~a few images taken while on a recent location scout~

Where the snow has finally all melted and the sun is slowly starting to come out, I have begun to plan some on-location model shoots. Now don’t get me wrong you can do some very cool stuff in the winter, but this past winter I wanted to focus more on my studio work. I worked with different types of lighting and did a lot of experimenting.

I set up a small studio in the basement of my home and made due with what I had. I by no means have any sort of huge space. The ceiling is low, there is a support beam right in the middle of the room that I often ran into, and my backdrop just fits in between my washer/dryer and my storage area. It isnt’t the prettiest thing in the world but I made it work. In the stairway leading down I have 4-5 prints hanging on the wall of shots that had been done in there. As I would take the models down I would always prepare them by saying that “it’s not the prettiest studio in the world, but all these images were done in here” and it would ease them into it. It would give them an idea of what can be done with the space. If it was the model’s first time in front of the camera I would do the first look without anyone else around to get them comfortable with me and the camera. We would usually do 3-5 different looks in a shoot to try and get as much in as possible, which was a great idea until it came time to edit. Needless to say editing tended to take a bit of time. Once the first look was done I would then bring the hair, makeup and stylist people down just in case they needed to adjust anything. Having now worked with a hair stylist, makeup artist and a clothing stylist I would never go back to working without at least 2 of them. They are in-valuable when it comes to doing these types of shoots, and bring their own ideas and creative energy. The difference they make in my images is truly appreciated, and I know I wouldn’t be able to do the things I do without the great team of people I work with. But now I am ready to get out of the studio and to do on-location work, which means I need to take time and do some location scouting.

A week or so ago I set out on a drive in search of interesting places to shoot. I actually do this a lot with photography, I love just hopping in the car with my wife and my puppy and going driving for hours, stopping every time I see something I want to photograph. We’ll often drive to a place of interest, park the car, and walk to explore further. What’s great about all the times I’ve spent shooting landscapes and hunting for new places to shoot, is that it gives me some great spots to shoot portraits. But I always want more.

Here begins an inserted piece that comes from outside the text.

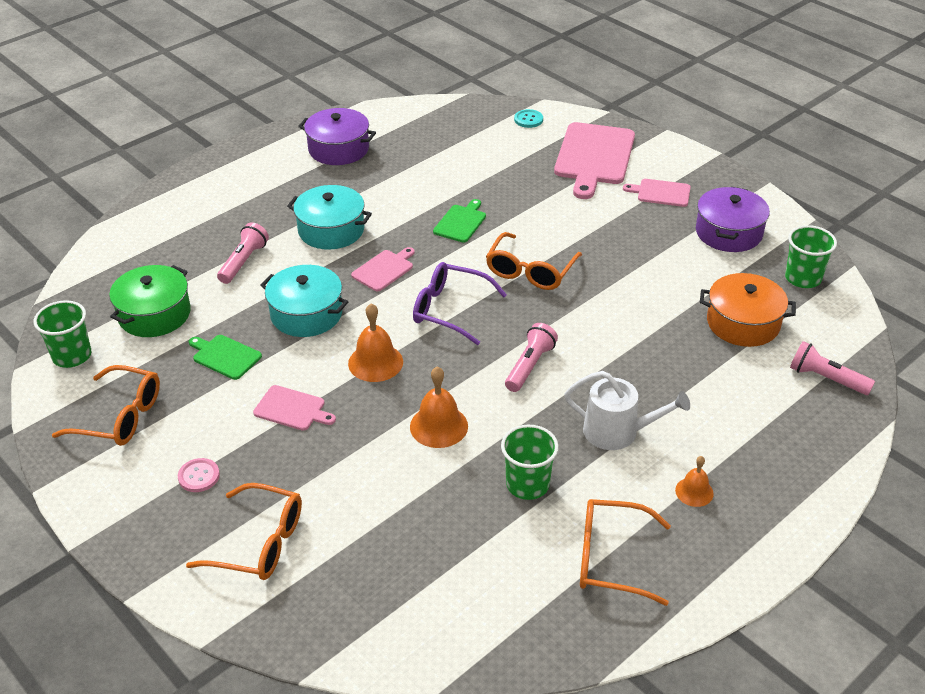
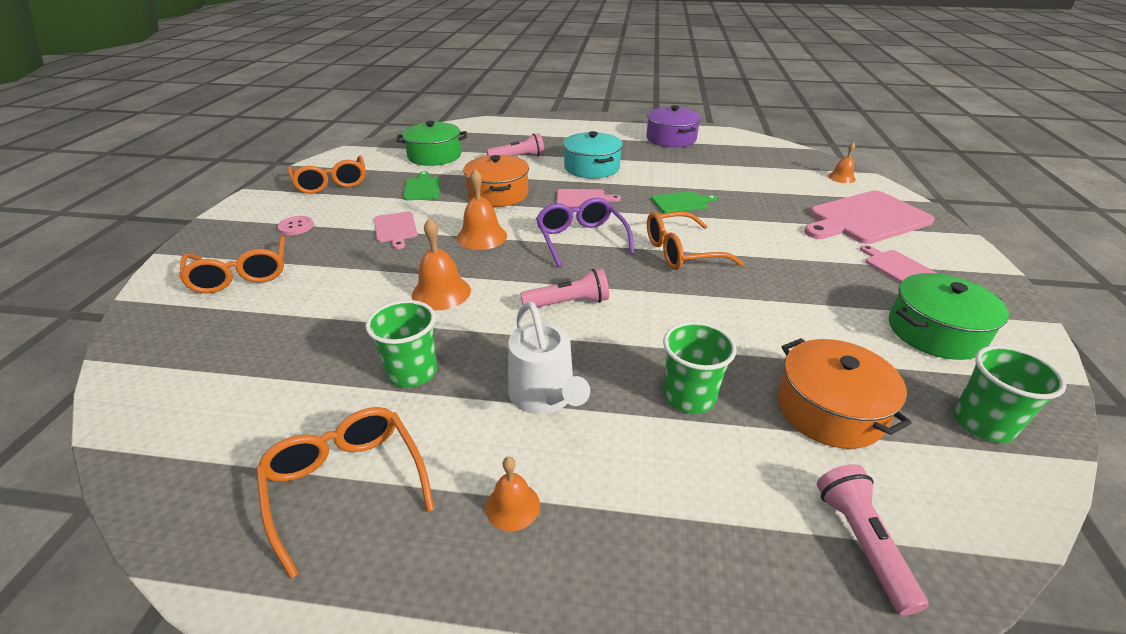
camera: 50 degrees right, 5 degrees down
(72, 356) = (371, 152): green cup -> green cup (689, 396)
(306, 314) = (498, 194): turquoise pot -> orange pot
(528, 119) = (841, 177): turquoise button -> orange bell
(728, 232) = (935, 332): purple pot -> green pot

I mentioned in my last post about looking at photographer’s work and getting discouraged. Well, lately I’ve really been analyzing locations that portrait photographers use. Sometimes you’ll see these amazing locations and think “only if I lived in these amazing places I could take these great photos”. Sure it’s easy to look at these amazing scapes in Italy, France and all the different places that are foreign to us, and chalk it up to the cities, but the real beauty in these locations is finding something unique and interesting within them. Just because you find a big expansive location and stick a model in it doesn’t mean it will make a compelling photo. It’s finding the particulars & angles in that location that will do that.

With so many behind the scenes videos available now, you can often get a look at locations used for these types of shoots. Sometimes it is the most simplistic spot within a location that a photographer chooses. It is that keen sense of knowing what will be the most appealing that separates them from the rest. Also knowing what type of lighting and posing should be used to take advantage of those locations. I recently saw some behind the scenes photos by photographer Lara Jade where she used a small fountain and some ivy on a wall. If you look at the entire location it would be easy to overlook these particulars. She knew that using the intricacies of the location would be what would create the most interesting images. So while I was out I tried to look for locations that would lend themselves to multiple uses, and multiple looks, trying to make the most out of them. I’m happy to say I found some very exciting stuff, and some of them in places that were very familiar to me. The other thing that happened is that parts of these locations lended themselves to some great landscape images and I was able to add to my HDR work.

I plan on sharing more images from shoots on the blog. As they are shot I’ll be sure to post about them. Make sure you bring your camera when scouting (sounds obvious, but some don’t) frame the images as you think you will shoot them. Make sure you explore all aspects of a location, the place you choose could make or break an image. Above all, be extremely picky.